Source :  FINRA  Monthly Disciplinary Actions (2020)

In addition, FINRA’s 2019 Examination Findings Report, published in October 2019, opened with supervision related findings. At least a third of all findings discussed in the report were supervision related, across different areas of examined firms. Further, FINRA’s 2020 Risk Monitoring and Examination Priorities Letter, published in January 2020, highlighted issues of importance to FINRA's regulatory programs. Specifically, it described areas of focus for FINRA’s 2020 risk monitoring, surveillance and examination programs. Supervision was again highlighted as one of the top focus areas of FINRA’s exam program.

To add some additional context, below are a few recent high profile cases in which firms were fined for supervisory deficiencies:

  • In May 2020, FINRA sanctioned an investment bank more than $3.6 million for violations involving Unit Investment Trust (UITs). According to FINRA, the firm did not have adequate supervisory systems reasonably designed to supervise the suitability of early UIT rollovers recommended to their customers by their representatives. The firm, therefore, did not identify that its representatives recommended unsuitable rollovers that, collectively, may have caused customers to incur approximately $1.9 million in sales charges that they would have otherwise not incurred had they held the UITs until maturity.
  • In July 2020, FINRA censured and fined a leading global market-maker $700,000 for failing to establish a reasonable supervisory system surrounding OTC securities trading. According to FINRA’s Monthly Disciplinary Actions reported for September 2020, the firm traded ahead of certain OTC inactive orders and failed to establish a supervisory system to govern OTC trading ahead activity.

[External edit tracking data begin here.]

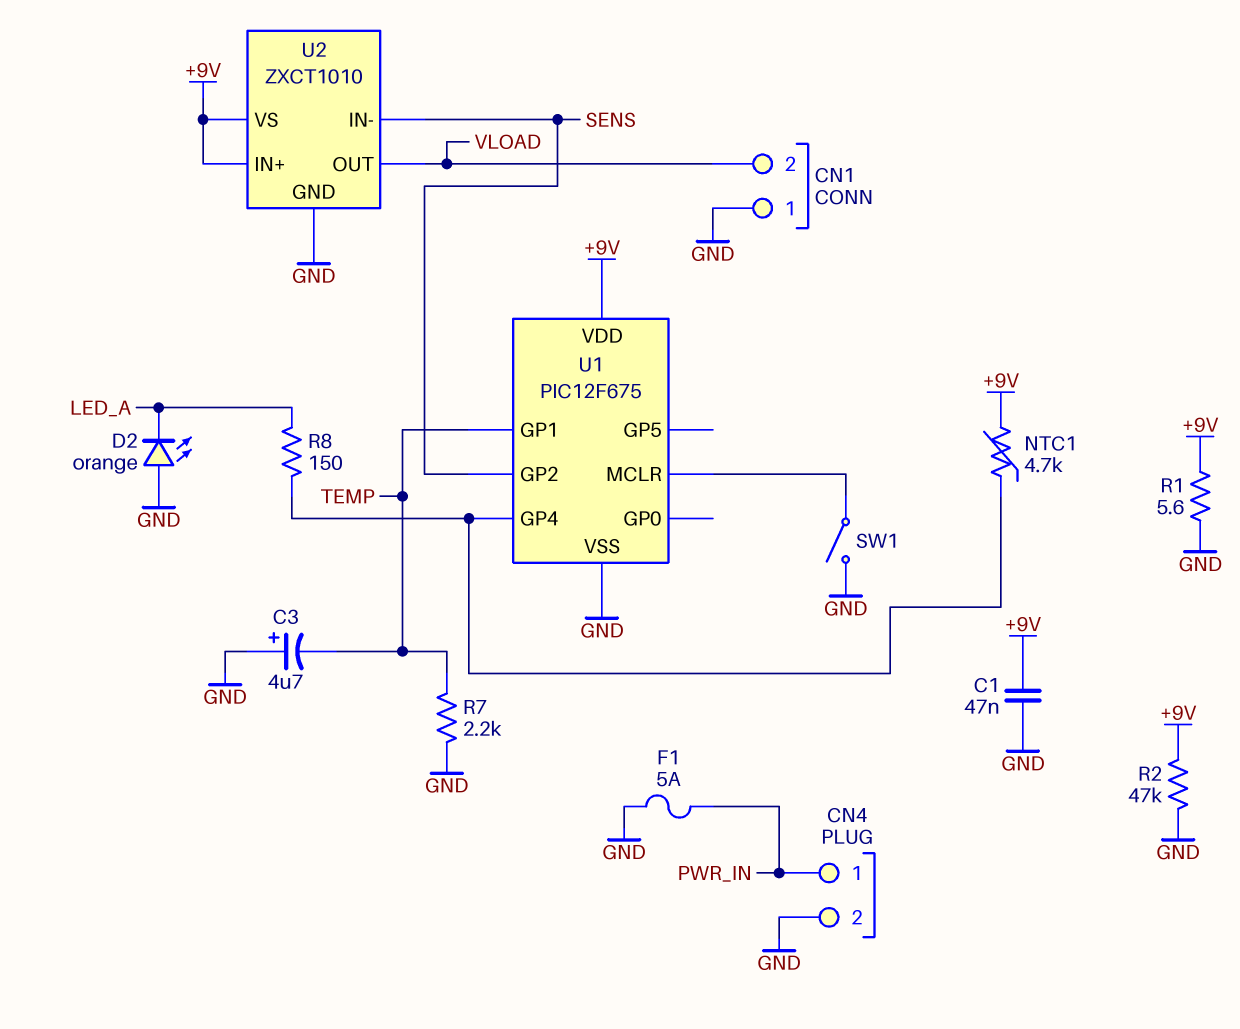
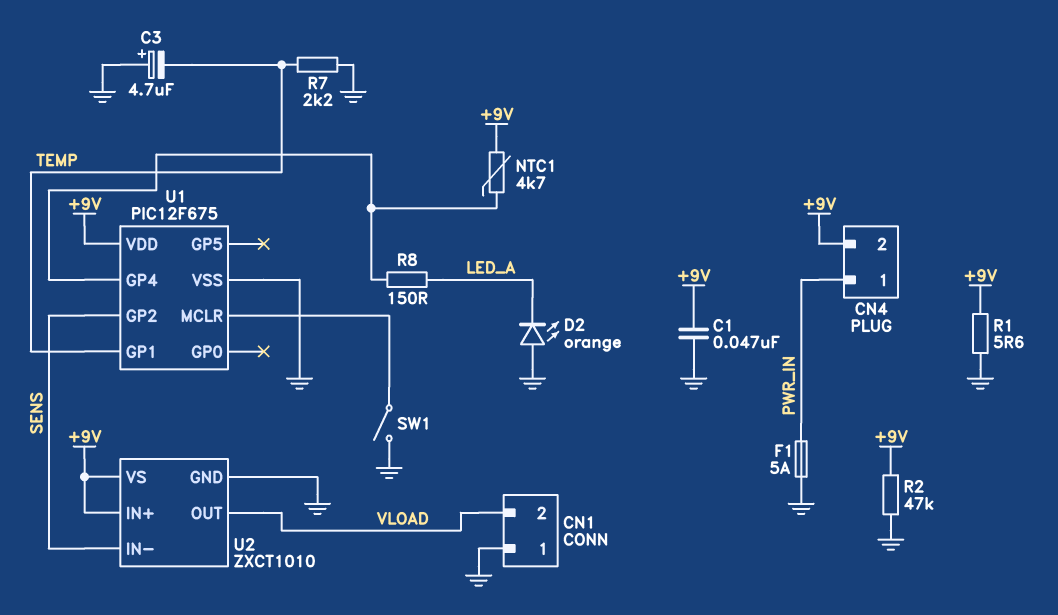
CN4 pin 2: GND -> +9V

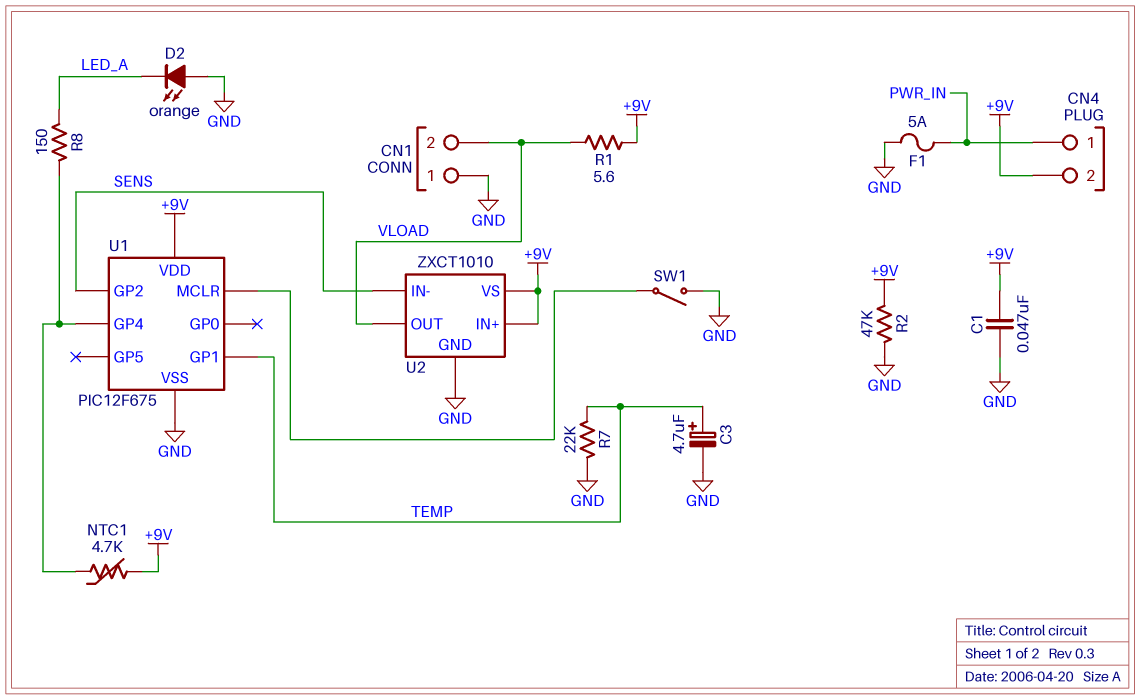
C3: 4.7uF (plus GND, minus TEMP) -> 4.7uF (plus TEMP, minus GND)
R1: 5.6 (+9V, GND) -> 5.6 (+9V, VLOAD)
R7: 2.2k (GND, TEMP) -> 22k (GND, TEMP)

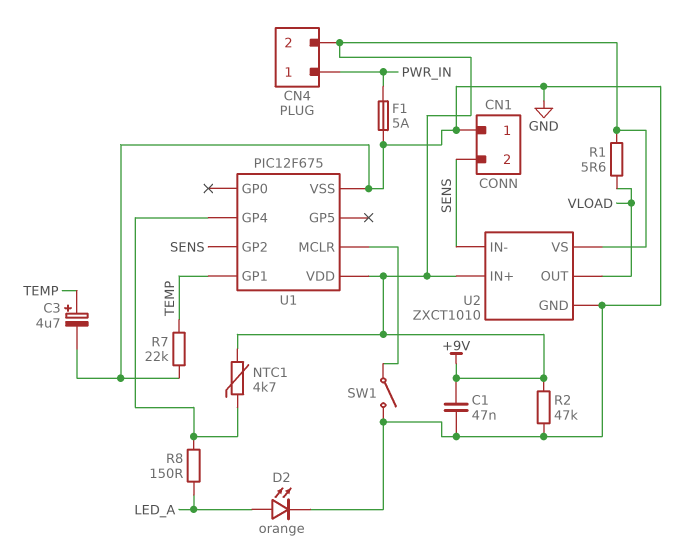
CN1 pin 2: VLOAD -> SENS
D2: LED orange (A GND, K LED_A) -> LED orange (A LED_A, K GND)

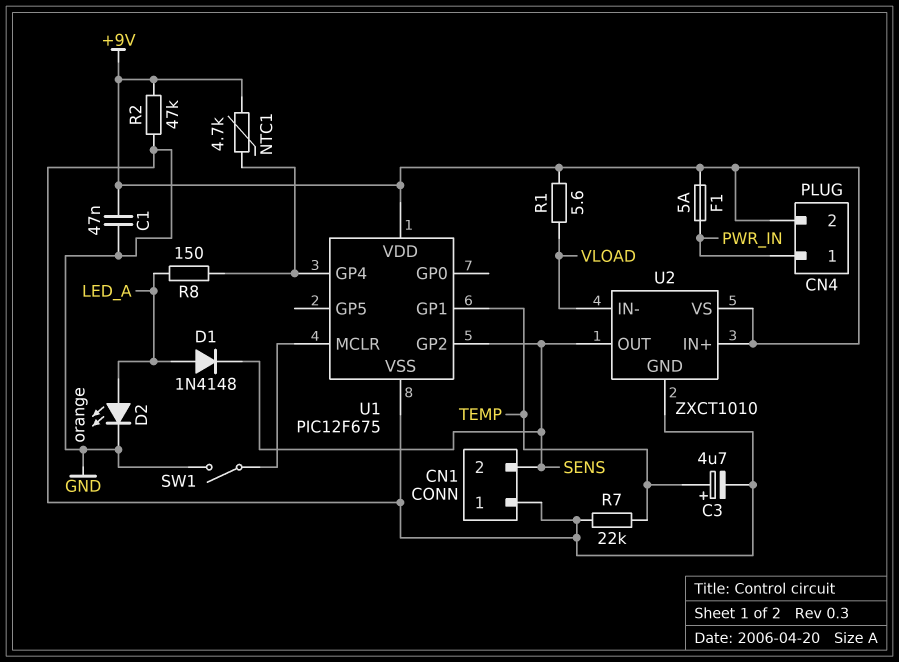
D1: none -> diode 1N4148 (A LED_A, K SENS)
F1: 5A (GND, PWR_IN) -> 5A (+9V, PWR_IN)
U2 pin IN-: SENS -> VLOAD
U2 pin OUT: VLOAD -> SENS

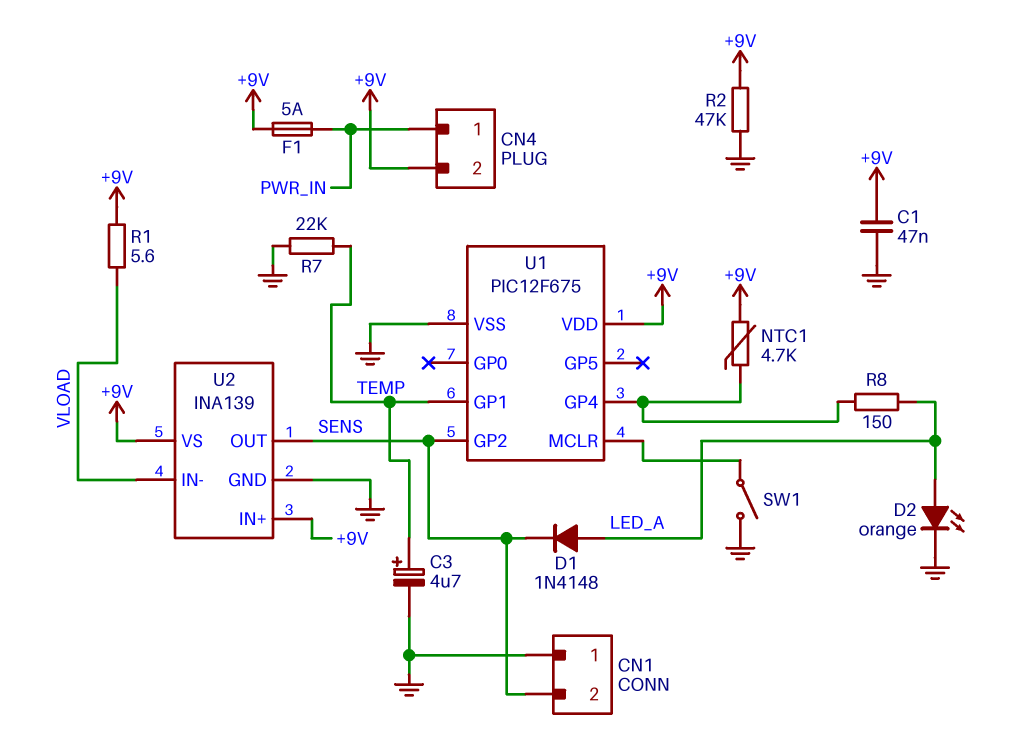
U2: ZXCT1010 -> INA139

FINRA observed that “while OTC customer orders were inactive, the firm traded for its own account on the same side of the market at prices that would have satisfied the orders, without immediately thereafter executing them up to the size and at the same or better price as it traded for its own account”. The firm failed to establish written supervisory procedures (WSPs) that required supervisory reviews of such orders. Additionally, the firm did not establish any supervisory reports or tools to assist managers in identifying whether trades were handled in compliance with applicable rules and regulations.

This insight serves as a guide to helping you determine if your firm has an adequate supervisory system in place, just in time for FINRA’s 2021 examination program. We will discuss the FINRA rules related to supervision and then break down the specific requirements related to supervision of individuals and business practices. We will conclude by detailing a list of best practices to consider when developing, monitoring, or reviewing your firm’s supervisory system.

FINRA: America’s broker-dealer watchdog

FINRA is the largest regulator for all securities firms conducting business in the United States. The Securities and Exchange Commission (SEC) oversees FINRA’s operations. FINRA was founded in 2007 and is the successor of the National Association of Securities Dealers (NASD) and the member regulation, operations, and enforcement of the New York Stock Exchange (NYSE). FINRA is a private, Self-Regulatory Organization (SRO) and oversees all U.S. broker-dealers

FINRA Supervision Rules

Supervision (FINRA Rule 3110)

     FINRA Rule 3110 is intended to ensure that a firm establishes and maintains a system to adequately supervise the activities of its associated persons. The Rule requires that firms establish and enforce WSPs that are reasonably designed to supervise the activities of their associated persons and the types of businesses in which they engage. Per the rule, the WSPs should describe the specific individual(s) responsible for each review, the supervisory activities that such persons will perform, the frequency of the review, and the manner of documentation.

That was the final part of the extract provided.